= Mentmore and Crafton Studs =

Horse breeding operations in England

J E Boehm's statue of King Tom, the Founding stallion, shown here marking the horse's grave at Mentmore. The statue was moved to Dalmeny in 1977.

Mentmore Stud and Crafton Stud were Thoroughbred horse breeding operations that were part of the Mentmore Towers estate on the Bedfordshire and Buckinghamshire borders, England.

The Crafton stud farm is located at Crafton, Buckinghamshire, approximately one mile from Mentmore Towers and was founded circa 1850 by Baron Mayer de Rothschild. The most notable horses from this era included Rothschild's founding stallion King Tom and his offspring Favonius and Hannah who between them won the Epsom Derby, 1,000 Guineas, Oaks, and St Leger in 1871.
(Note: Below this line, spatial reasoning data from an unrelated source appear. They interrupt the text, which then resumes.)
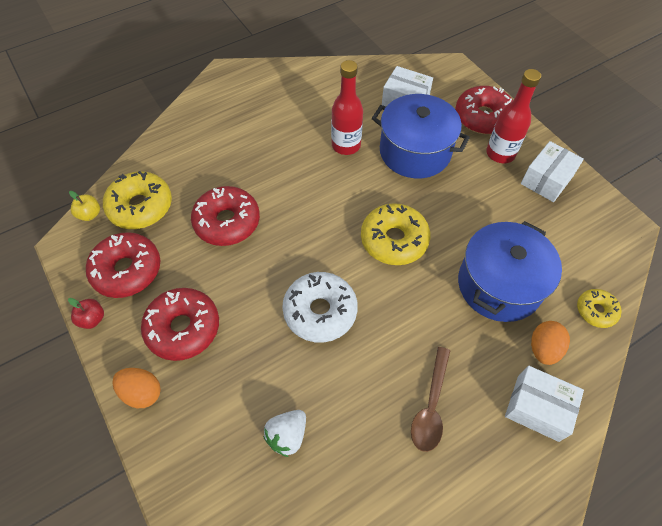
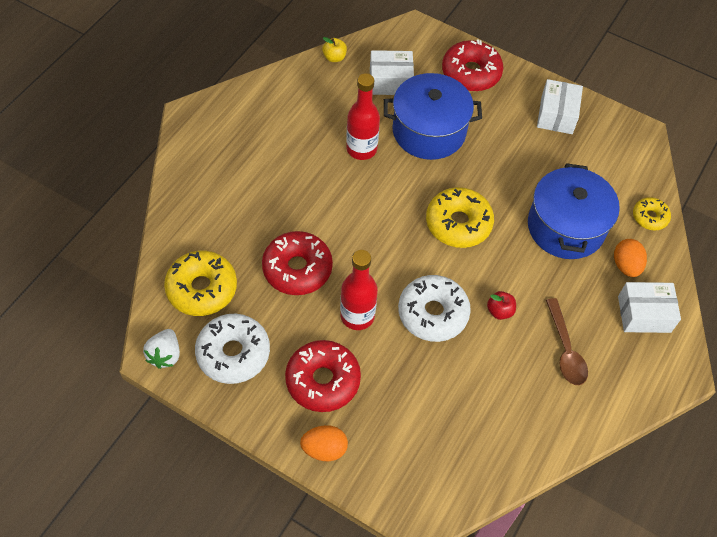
camera: 30 degrees left, 0 degrees up
(90, 214) = (155, 317): yellow apple -> yellow apple (334, 57)
(92, 319) = (233, 410): red apple -> red apple (499, 311)
(127, 270) = (233, 353): red donut -> white donut
(287, 435) = (468, 424): white strawberry -> white strawberry (165, 355)
(500, 154) = (505, 104): red bottle -> red bottle (357, 316)

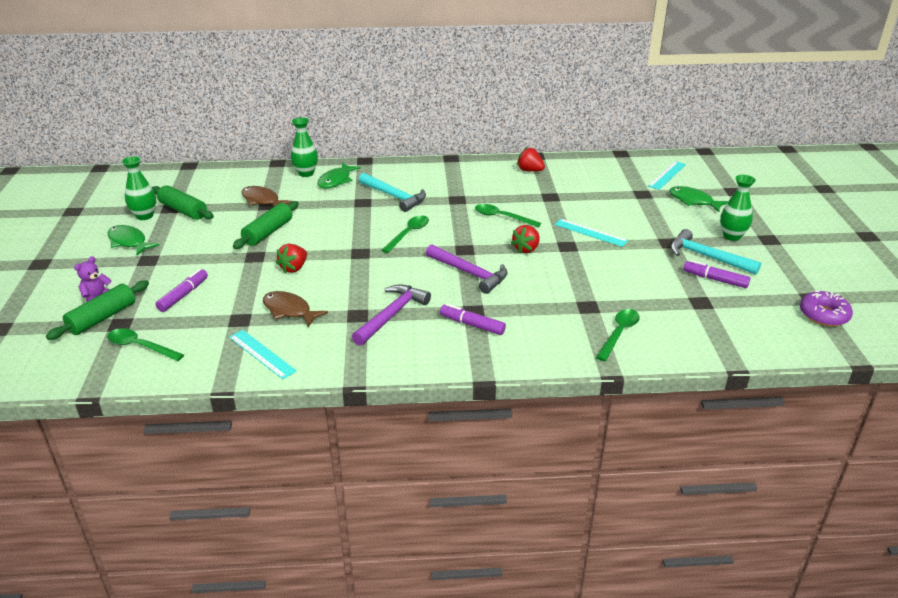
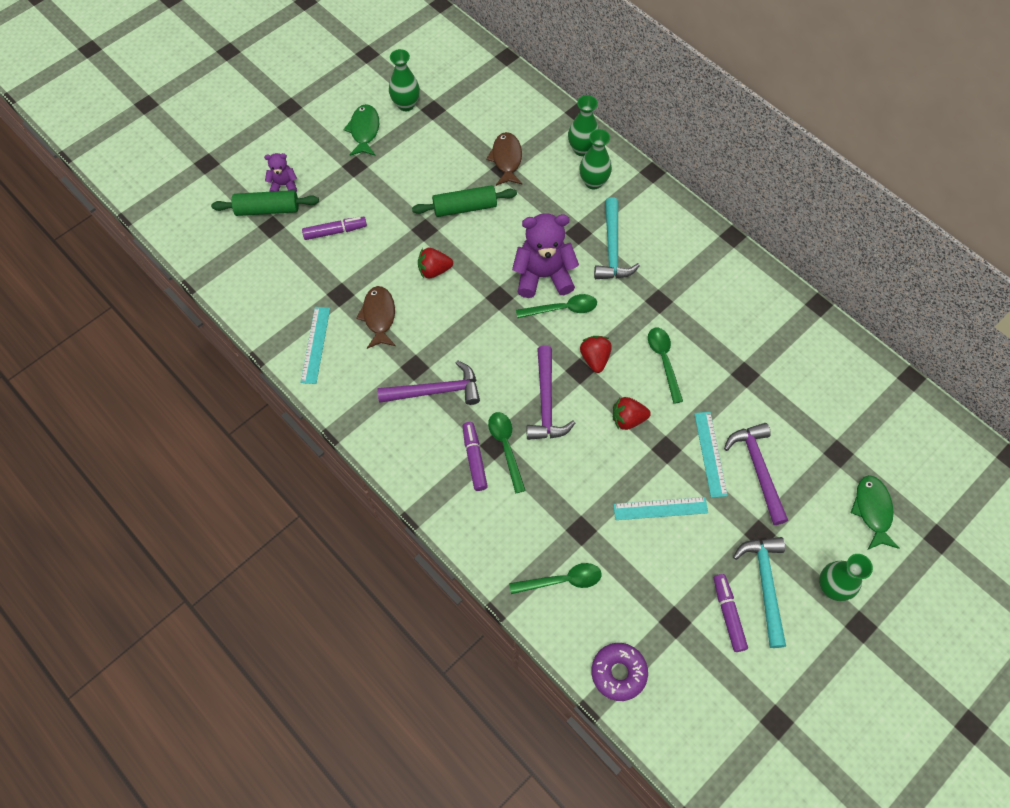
camera: 50 degrees right, 30 degrees up
(140, 346) = (259, 263): green spoon -> green spoon (506, 447)
(183, 210) = (438, 121): green rolling pin -> none
(336, 181) = (593, 182): green fish -> green vase
(372, 229) = (543, 275): none -> purple teddy bear
(530, 170) = (780, 320): red strawberry -> red strawberry (594, 358)
(621, 222) = (757, 469): none -> purple hammer
(667, 175) = (906, 453): turquoise ruler -> turquoise ruler (660, 509)
(823, 315) = (754, 746): purple donut -> purple donut (618, 673)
Mentmore Stud was built between 1913 and 1914 by Archibald Primrose, 5th Earl of Rosebery to complement his nearby stud farm at Crafton which he had acquired through his 1878 marriage to Baron Mayer de Rothschild's daughter Hannah. The first two stallions to stand at Mentmore were Cicero and Neil Gow. The 5th Earl won The Derby three times with Crafton-bred horses at Ladas, Sir Visto, and Cicero.

In 1929 both Crafton and Mentmore studs were inherited by Harry Primrose, 6th Earl of Rosebery who subsequently bred numerous winners; two of the most notable stallions bred at Mentmore were Epsom Derby winners Blue Peter (1939) and Ocean Swell (1944).